The vertex is #(11/4,-57/8)# or #(2.75,-7.125)#.

Explanation:

Given:

Expand #(x-2)^2#.

#y=2(x^2-4x+4)-3x#

Simplify.

#y=2x^2-8x+8-3x#

Simplify.

#y=2x^2-11x+8# is a quadratic equation in standard form:

#y=ax^2+bx+c#,

where:

#a=2#, #b=-11#, #c=8#

Vertex: the maximum or minimum point of a parabola

The x-coordinate of the vertex can be calculated using the formula for the axis of symmetry:

#x=(-b)/(2a)#

#x=(-(-11))/(2*2)#

#x=11/4# or #2.75#

The y-coordinate is determined by substituting #11/4# for #x# in the equation and solving for #y#.

#y=2(11/4)^2-11(11/4)+8#

Simplify.

#y=2(121/16)-121/4+8#

Simplify.

#y=242/16-121/4+8#

Simplify #242/16# to #121/8#.

#y=121/8-121/4+8#

The least common denominator is #8#. Multiply #121/4# by #2/2# and multiply #8# by #8/8# in order to get equivalent fractions with #8# as the denominator.

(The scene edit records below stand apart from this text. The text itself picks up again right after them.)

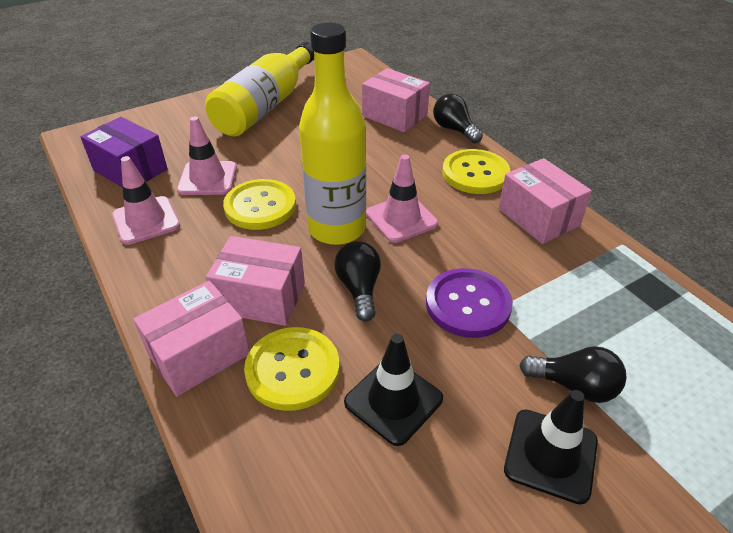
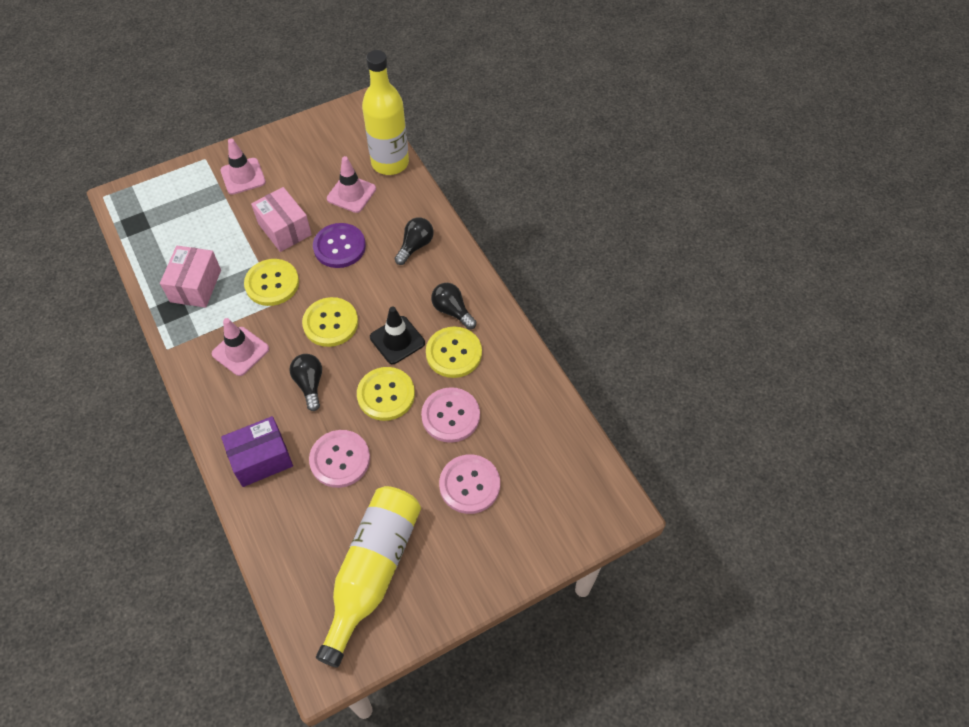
black traffic cone: 2 -> 1
pink box: 4 -> 2
pink button: 0 -> 3
yellow button: 3 -> 4

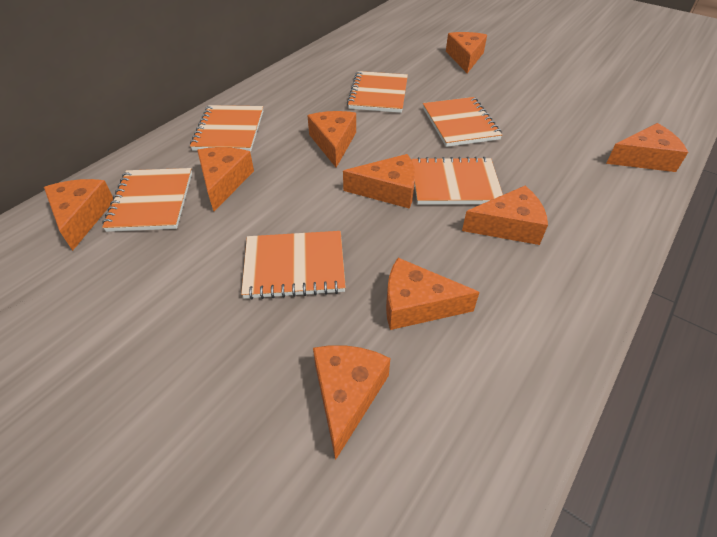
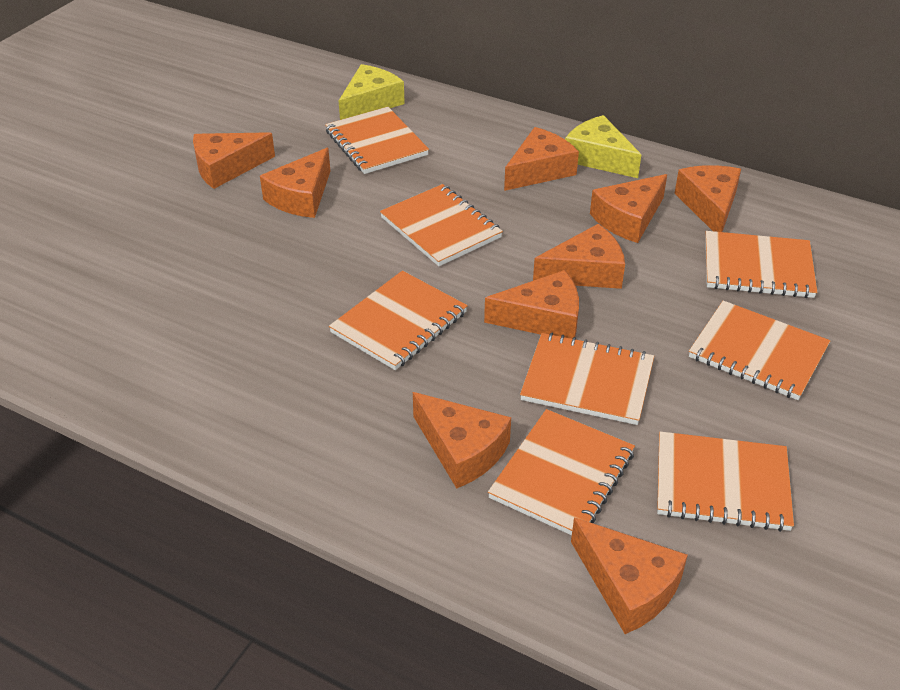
orange notebook: 6 -> 8
yellow cheese: 0 -> 2

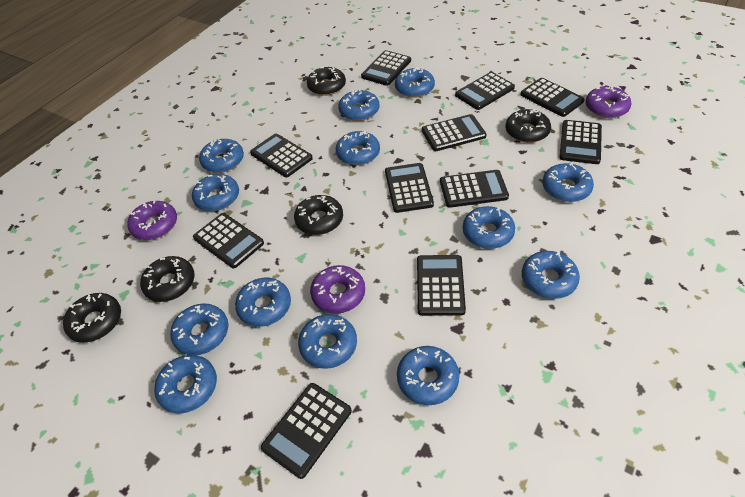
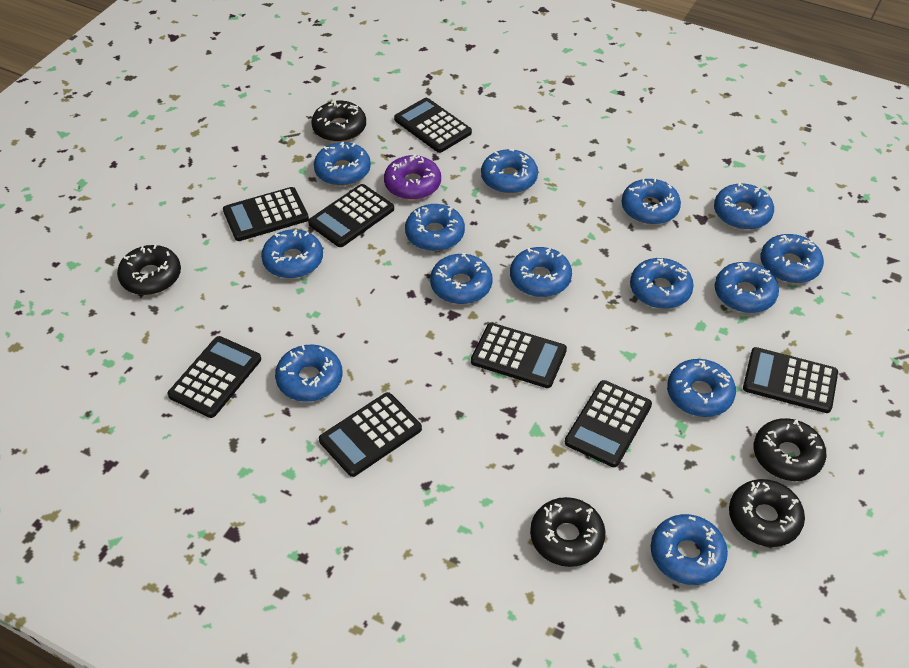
black calculator: 11 -> 8
blue donut: 13 -> 14
purple donut: 3 -> 1

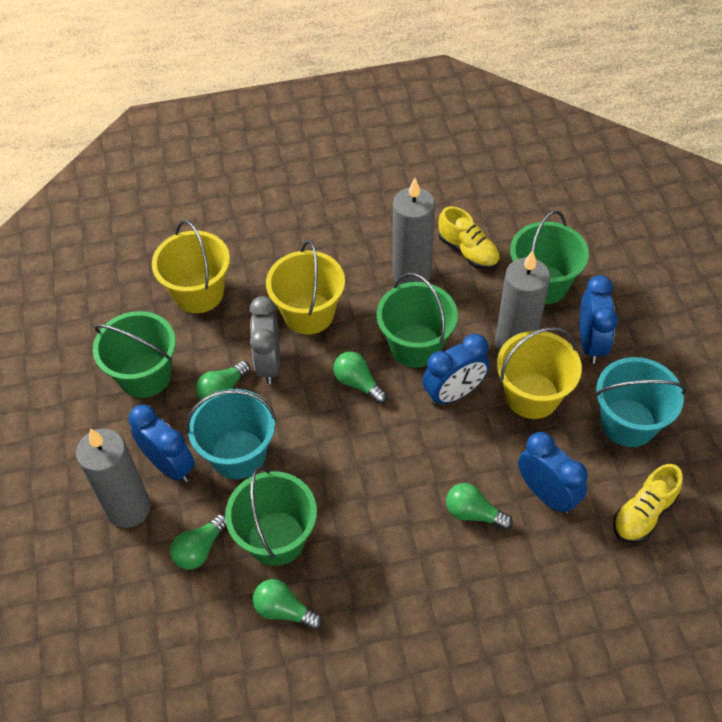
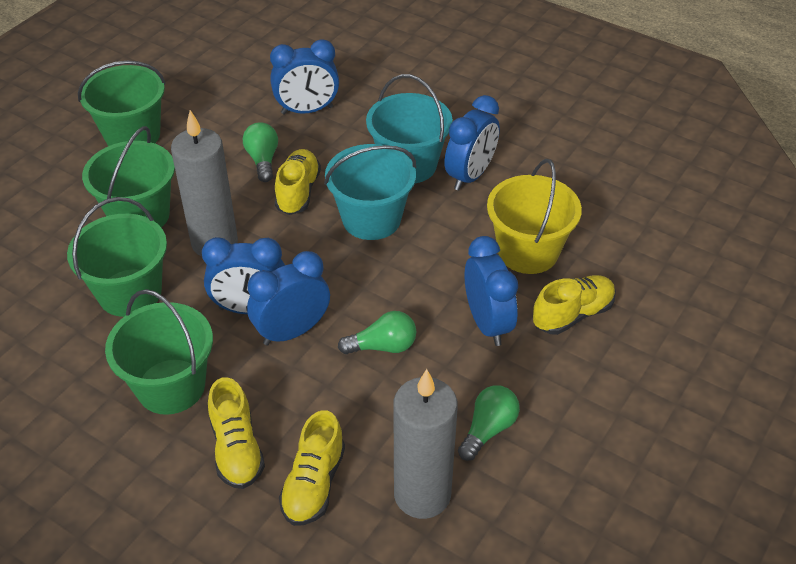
blue clock: 4 -> 5
green light bulb: 5 -> 3
grey candle: 3 -> 2
grey clock: 1 -> 0
yellow bucket: 3 -> 1
yellow shoe: 2 -> 4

Since #n/n=1#, the numbers will change but the value will remain the same.

#y=121/8-(121/4xx2/2)+(8xx8/8)#

Simplify.

#y=121/8-242/8+64/8#

Simplify.

#y=(121-242+64)/8#

#y=-57/8# or #(-7.125)#

The vertex is #(11/4,-57/8)# or #(2.75,-7.125)#.

# graph{y=2(x^2-4x+4)-3x [-9.58, 10.42, -10.44, -0.44]} #